One of the major effects can be that a person will need tube feeding if their intake drops so low that they are ill.
Even before this stage is reached, there is a negative impact on a person’s physical health as well as their psychological wellbeing. A person may not have enough energy because of their reduced intake and start to lose weight.
In children, this weight loss can lead to their overall growth being affected including their height. When you do not have an adequate diet because of eating a narrow range of foods, you may not get essential nutrients.
Being limited in terms of what they can eat often causes people to experience significant difficulties with their life. Their mood and day-to-day function can be negatively affected. Many people with ARFID find it difficult to go out or to go on holiday, and their eating difficulties make social occasions difficult to manage. They may find it difficult to make new friends or establish close relationships. There is an effect on their psychological needs as well as their health needs. When we go on holiday we have to carry suitcases full of my little one’s food with us to ensure she will eat.
Signs and Symptoms
Because ARFID is such a wide-ranging disorder it is hard to characterise certain types of difficulties. Some of the common signs and symptoms are as follows:
- Eating a reasonable range of foods but overall having much less food than is needed to stay healthy.
- Finding it difficult to recognise when hungry.
- Feeling full after only a few mouthfuls and struggling to eat more.
- Taking a long time over mealtimes/finding eating a ‘chore’.
- Missing meals completely, especially when busy with something else.
- Sensitivity to aspects of some foods, such as texture, smell, or temperature.
- Appearing to be a “picky eater”.
- Always having the same meals.
- Always eating something different to everyone else.
- Only eating food of a similar colour (e.g. beige).
- Attempting to avoid social events where food would be present.
- Being very anxious at mealtimes, chewing food very carefully, taking small sips and bites, etc.
- Weight loss (or in children, not gaining weight as expected).
- Developing nutritional deficiencies, such as anaemia through not having enough iron in the diet.
- Needing to take supplements to make sure nutritional and energy needs are met.
Treatment for ARFID
Due to the different forms of ARFID, treatment is not always easy. Help can be offered through a range of professionals.
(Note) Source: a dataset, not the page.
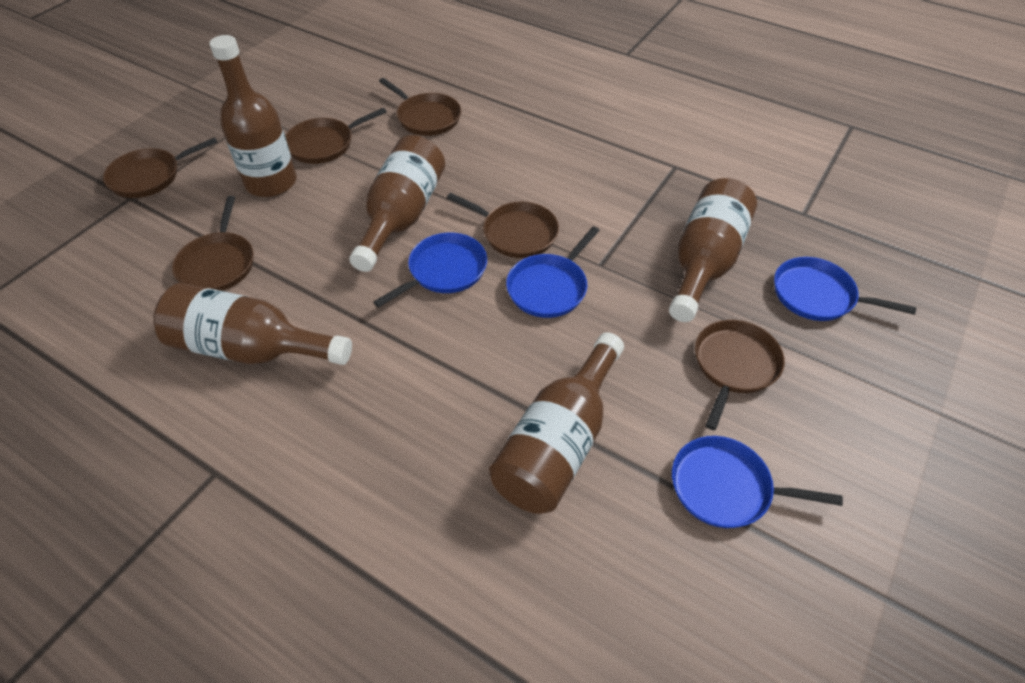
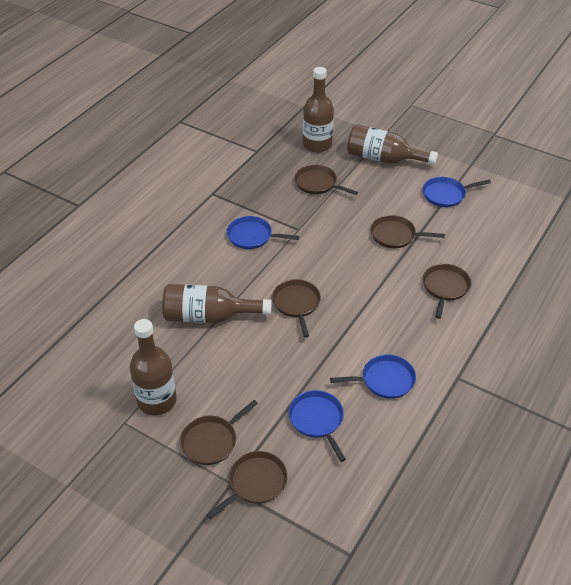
brown bottle: 5 -> 4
At present ARFID has not been classified as an eating disorder. Regardless of this if you are worried about someone, then your GP will be able to make a referral to the relevant service. Local community eating disorder services do help young people as do Child and Adolescent Mental Health Services. (CAMHS), Paediatric services can offer help from dieticians, speech and language and psychologists.
Adults with ARFID may be treated by specialist eating disorders services or general mental health services. Hospital-based liaison work occurs if there is a chronic medical condition, as a result of ARFID.
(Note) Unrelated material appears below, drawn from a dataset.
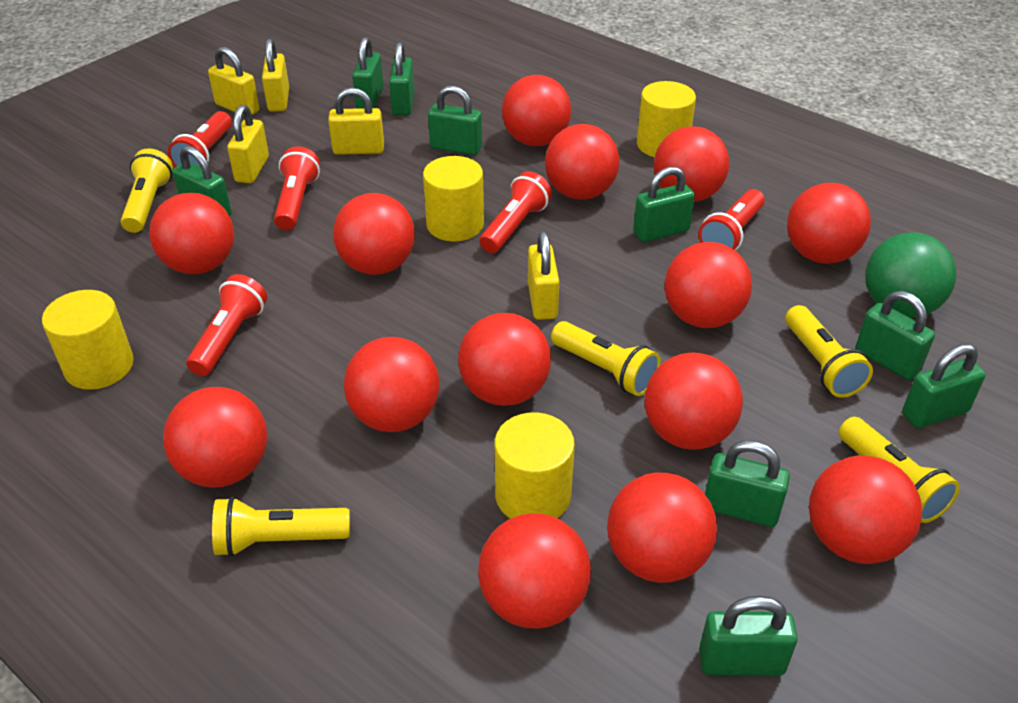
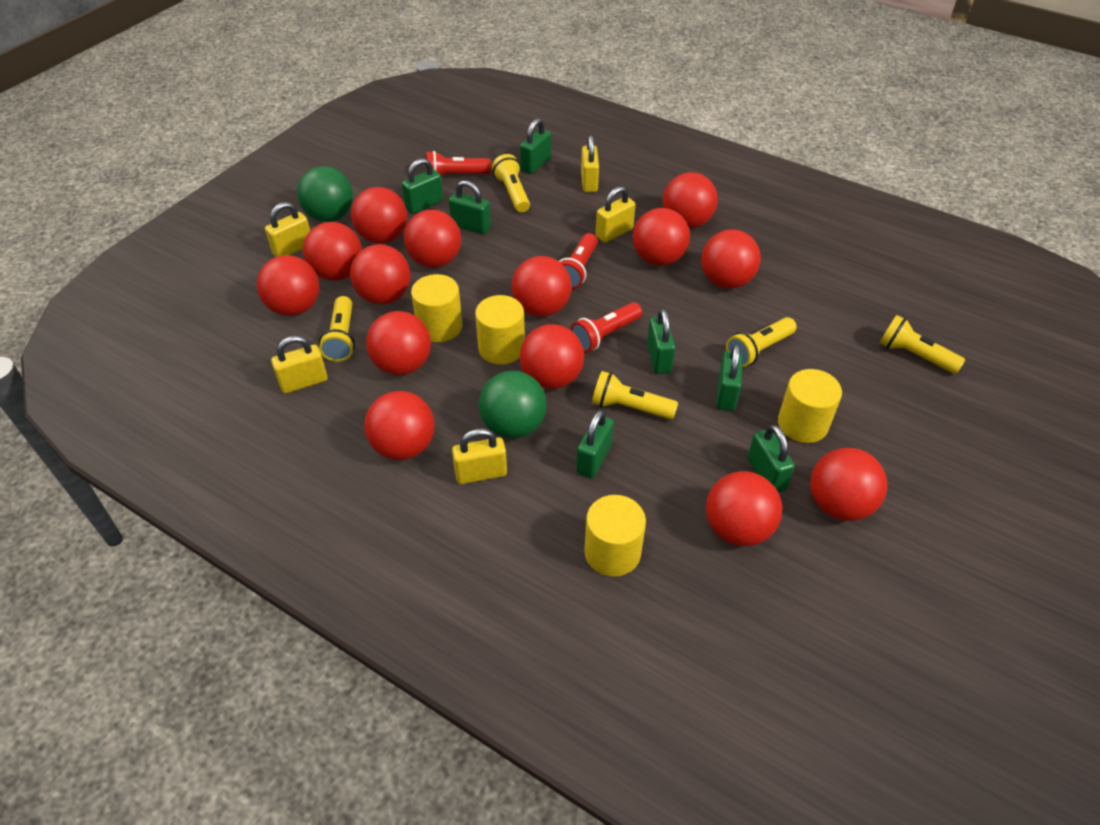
green ball: 1 -> 2
green padlock: 9 -> 7
red flashlight: 5 -> 3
Treatment is tailored to the individual and looks at the specific nature of the person’s difficulties. Treatment can also include evidence-based methods such as cognitive behavioural therapy and behavioural interventions such as anxiety management. On rare occasions, medication may be offered to limit anxiety.
If you believe you know someone with this condition then seek professional help, as the physical effects of poor nutrition can be long term.
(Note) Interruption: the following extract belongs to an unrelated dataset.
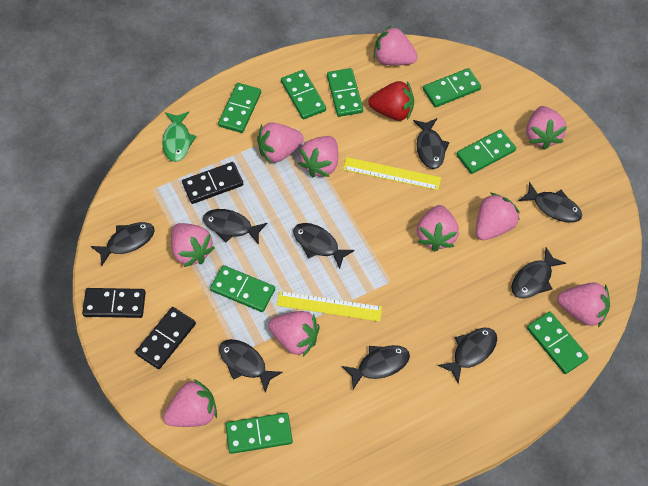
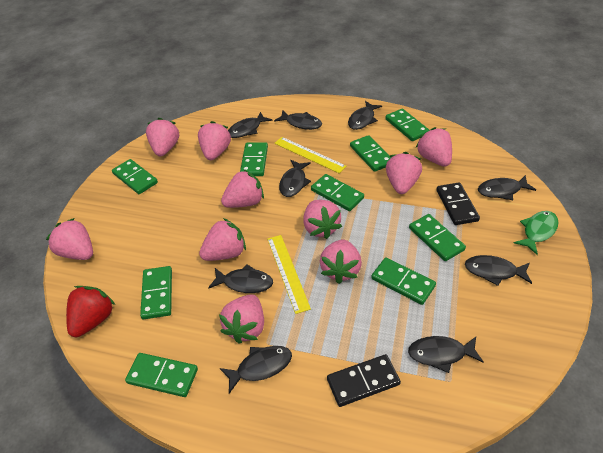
black domino: 3 -> 2
green domino: 8 -> 9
There is nothing more heartbreaking than watching someone you love go hungry because they can’t eat the food available.
In the UK we are going into our second period of lockdown and I understand the anxiety this causes many. Panic buying is a natural reaction to this anxiety. However, we all know that essential shops will stay open. If everyone does their normal shopping there is plenty to go around. There hasn’t been a shortage to this point.
Have a thought when you are loading your trolley with food that you are stockpiling. Somewhere a person is starving with ARFID, just because you wanted food to sit on your shelf.